I wrote the following before reading all of the comments – which do seem to confirm most of my suppositions. At the risk of confusing someone, the post is as originally written but I am going to re-read Karim’s info which is very helpful (though I don’t fully understand his graph yet) and additional references to GKI.
About minute 22-26 in Dr. Boz’s linked video Autophagy and Glucose Ketone Ration
Glucose Ketone Ratio needs to have UNITS specified to keep this straight.
Glucose in mg/dL makes 100 a sensible reading
Ketone in mmol(/L) is what makes sense with the numbers you are giving.

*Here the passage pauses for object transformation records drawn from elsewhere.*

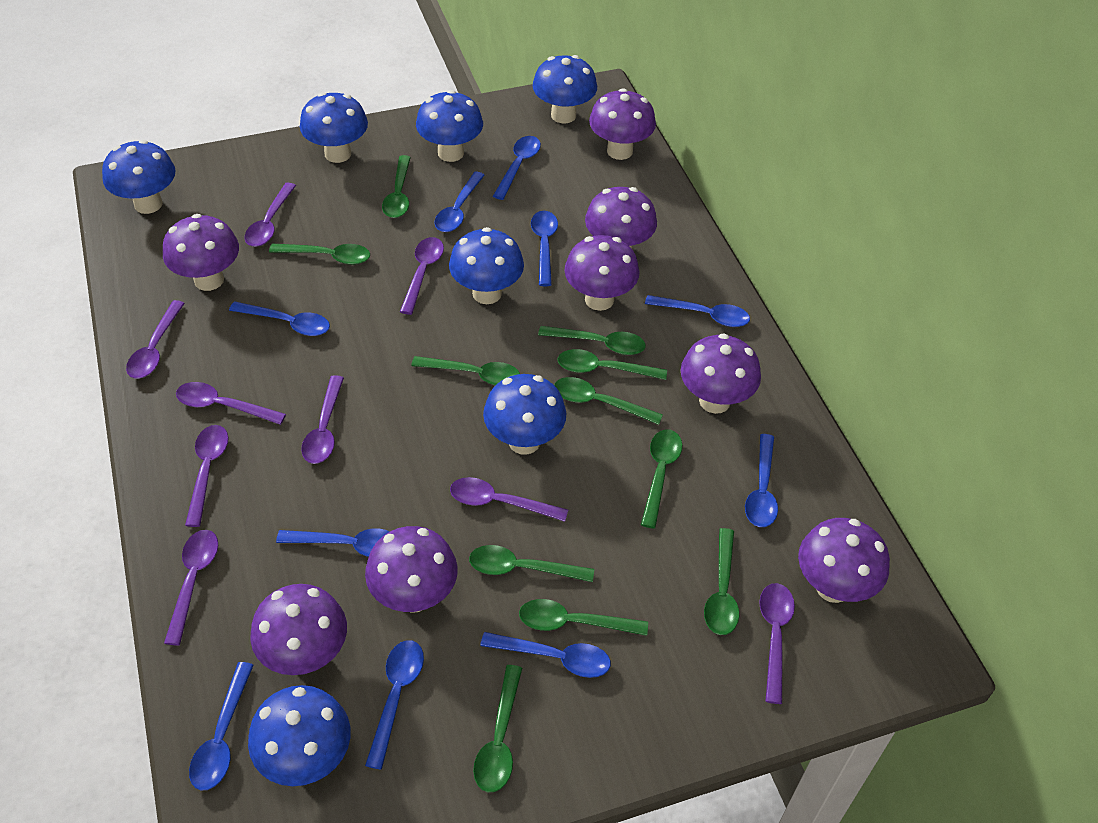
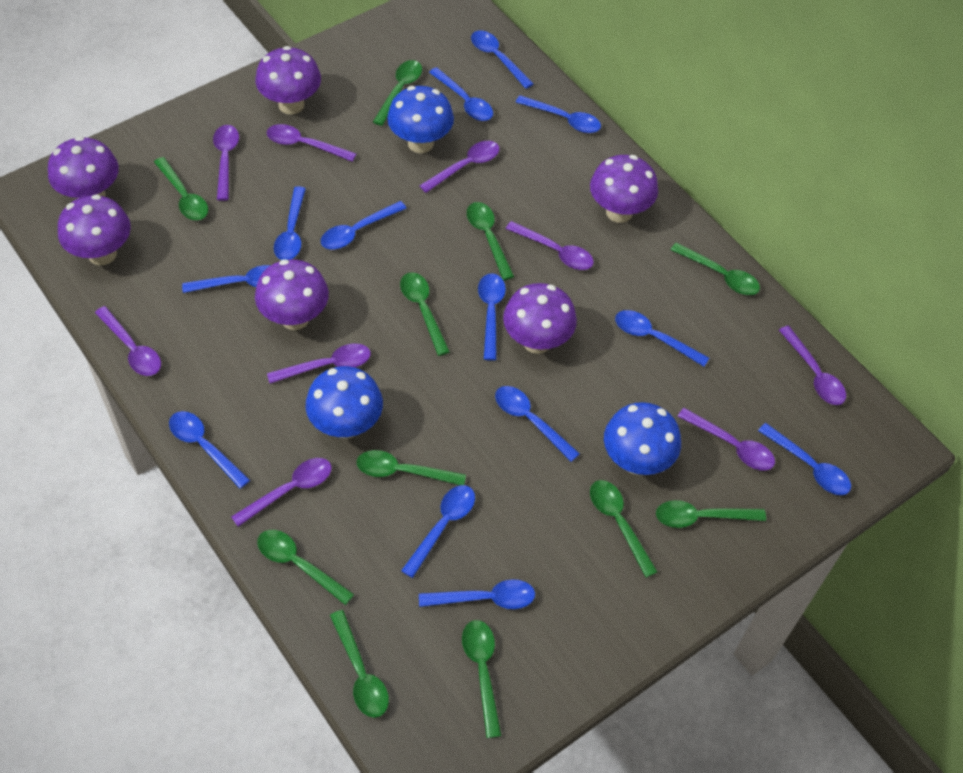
blue mushroom: 7 -> 3
blue spoon: 10 -> 13
purple mushroom: 8 -> 6

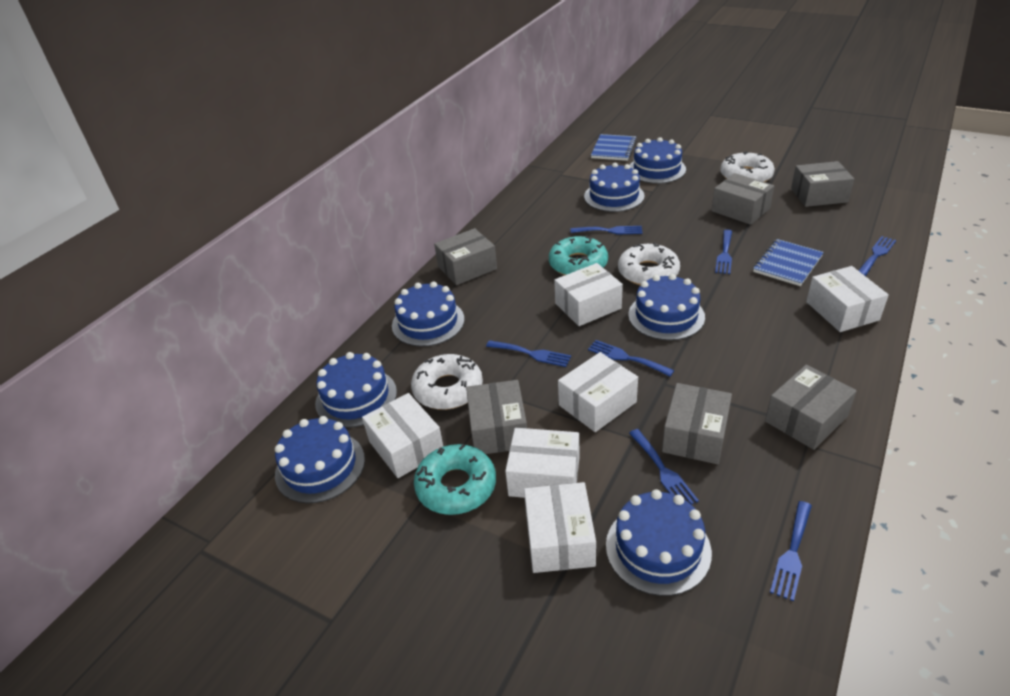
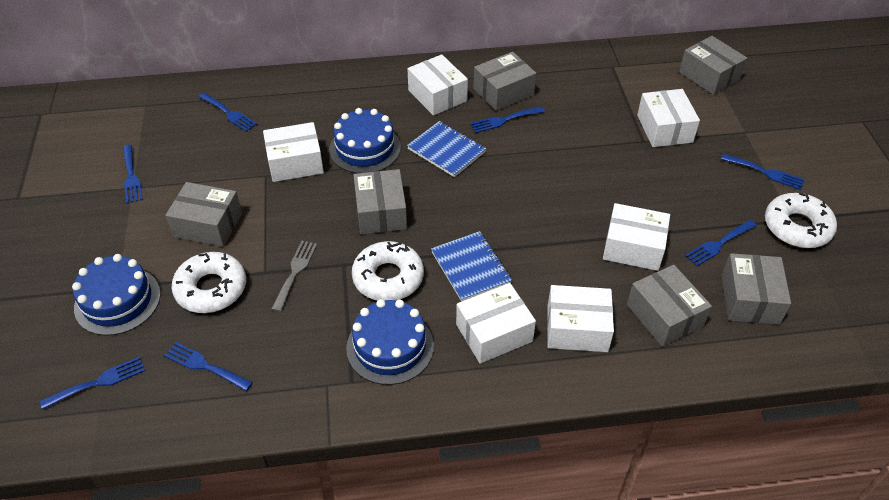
blue cake: 7 -> 3
grey fork: 0 -> 1
turquoise donut: 2 -> 0

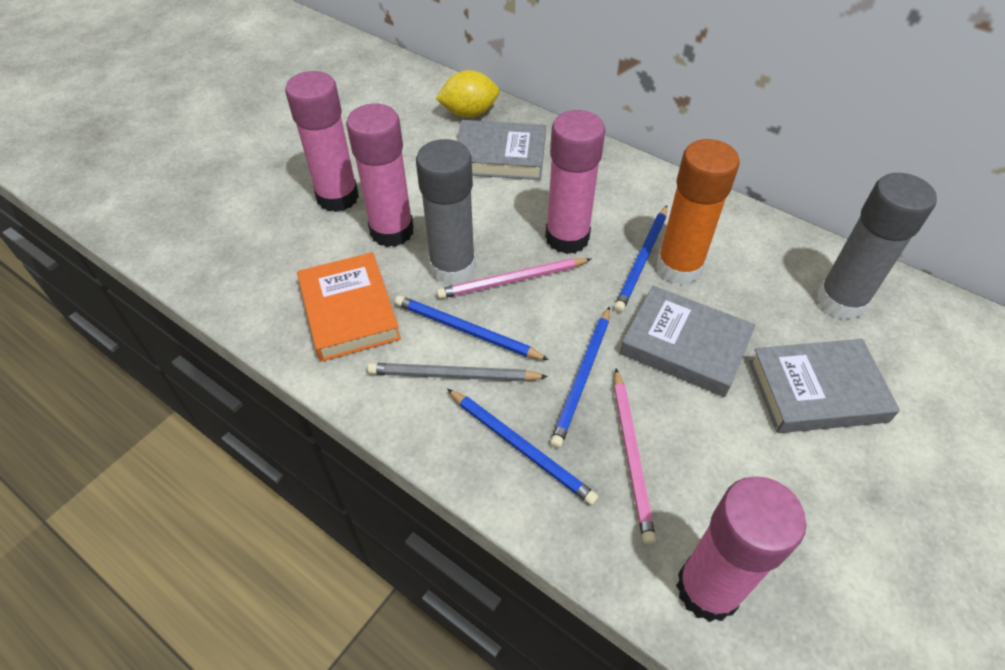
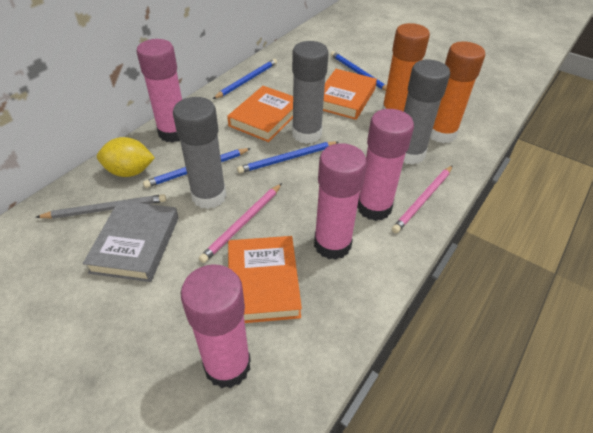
grey book: 3 -> 1
grey glue stick: 2 -> 3
orange book: 1 -> 3
orange glue stick: 1 -> 2

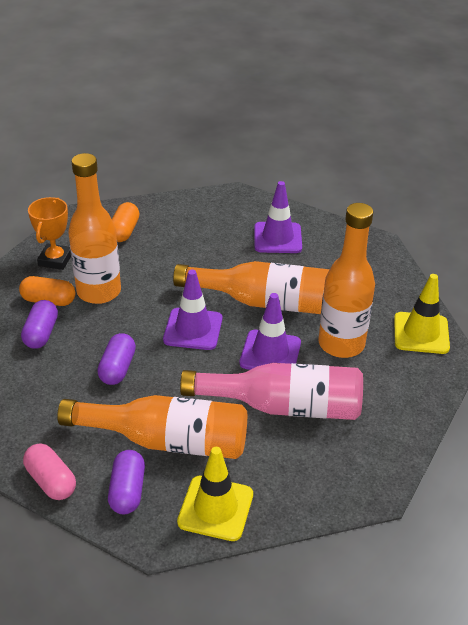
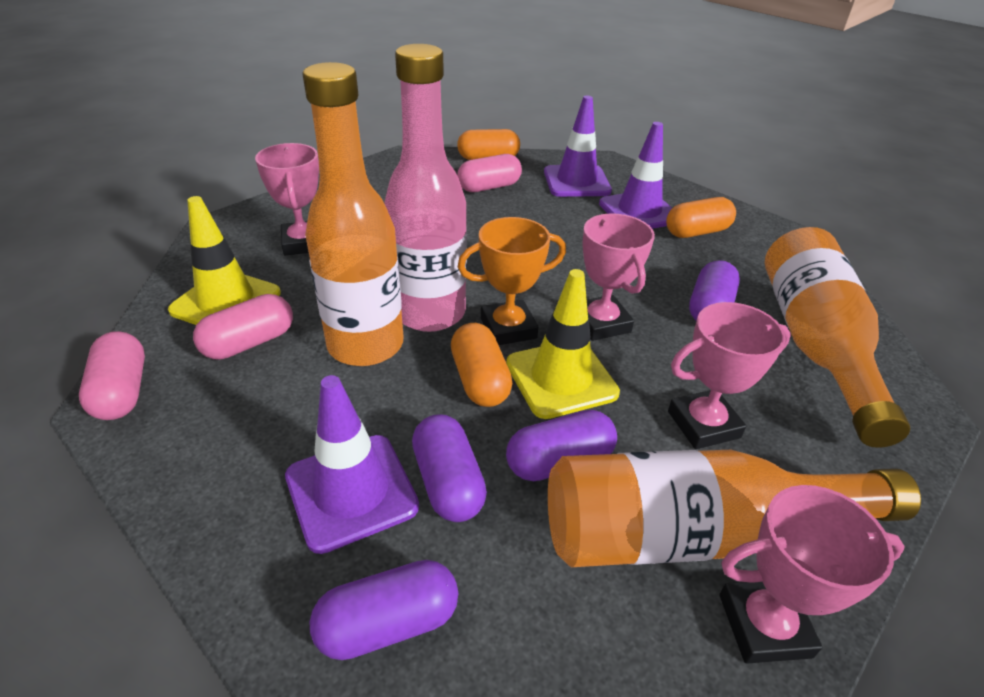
orange bottle: 4 -> 3
orange capsule: 2 -> 3
pink capsule: 1 -> 3
pink trophy: 0 -> 4
purple capsule: 3 -> 4

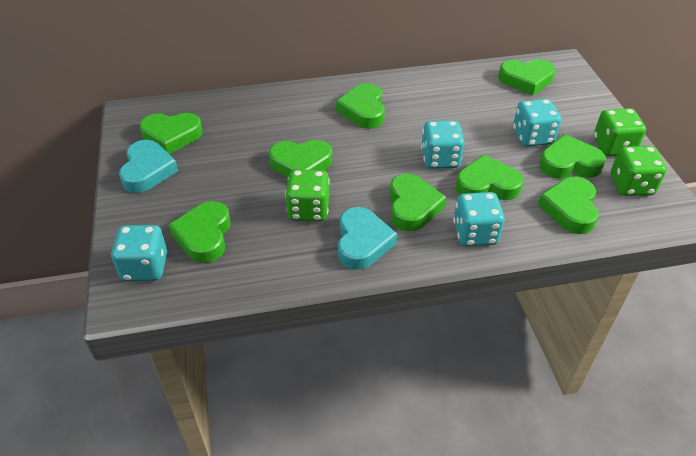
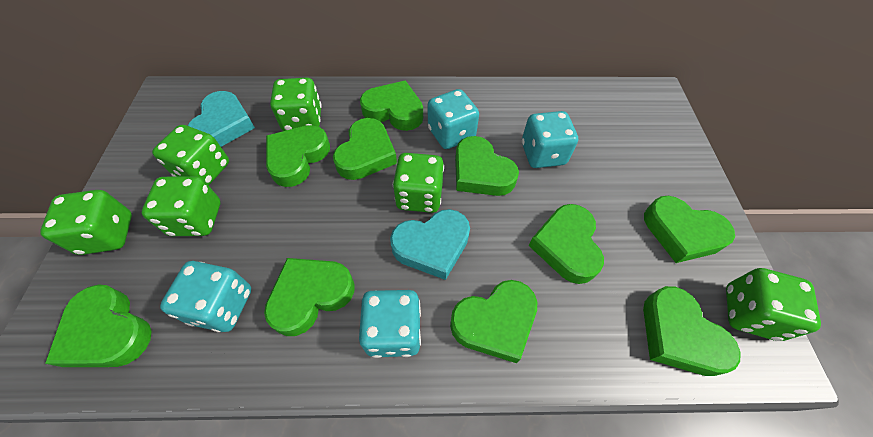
green dice: 3 -> 6
green heart: 9 -> 10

Seyfried uses a conversion factor with these units rather than a straight ratio but then doesn’t give a set of clear targets (that I’ve found) but seems to want cancer patients at less than 1.0
So Seyfried’s Glucose Ketone Index (GKI) looks to be a factor 18.016 (Glucose to mol conversion) smaller than Dr. Boz Glucose Keto ratio. (His 1.0 would be her 18 or approximately 20)
Both of these would be different numbers of either of the 2 measurements were using different units.
Seyfried’s paper comes with a spreadsheet link for calculating his GKI, and giving all the conversions.
Being math oriented it is confusing me so my guess is that it will confuse others – or they will get it correct by accident or wrong by reading meters differently.
My current levels from #CarnivoreDiet onto a 70 hour fast were:
Glucose 103 mg/dL
Ketones 0.9 mmol/L
= Seyfried GKI of 6.41
= Dr. Boz ratio of 114
(Which seems quite a bit higher than I expected though I may be well adapted to ketones at this point rather than having trouble making them
Also, even were my Glucose to drop to 80, it would still miss as a longshot autophagy indicator.
On a side note:
At 70+ hours of a water fast, I’m dropping weight by the kilo, about 3 lbs per day, and this is following losing 50+ lbs and being on Carnivore or Keto diet for many months (8+)
My Ketostick is going moderate to large almost immediately even though the (new) meter shows only 0.9 mmol.
(nominal 40 second developing time on the ketostick)
I have been using the sticks for decades to gauge ketosis so having such seemingly poor correlation is confusing.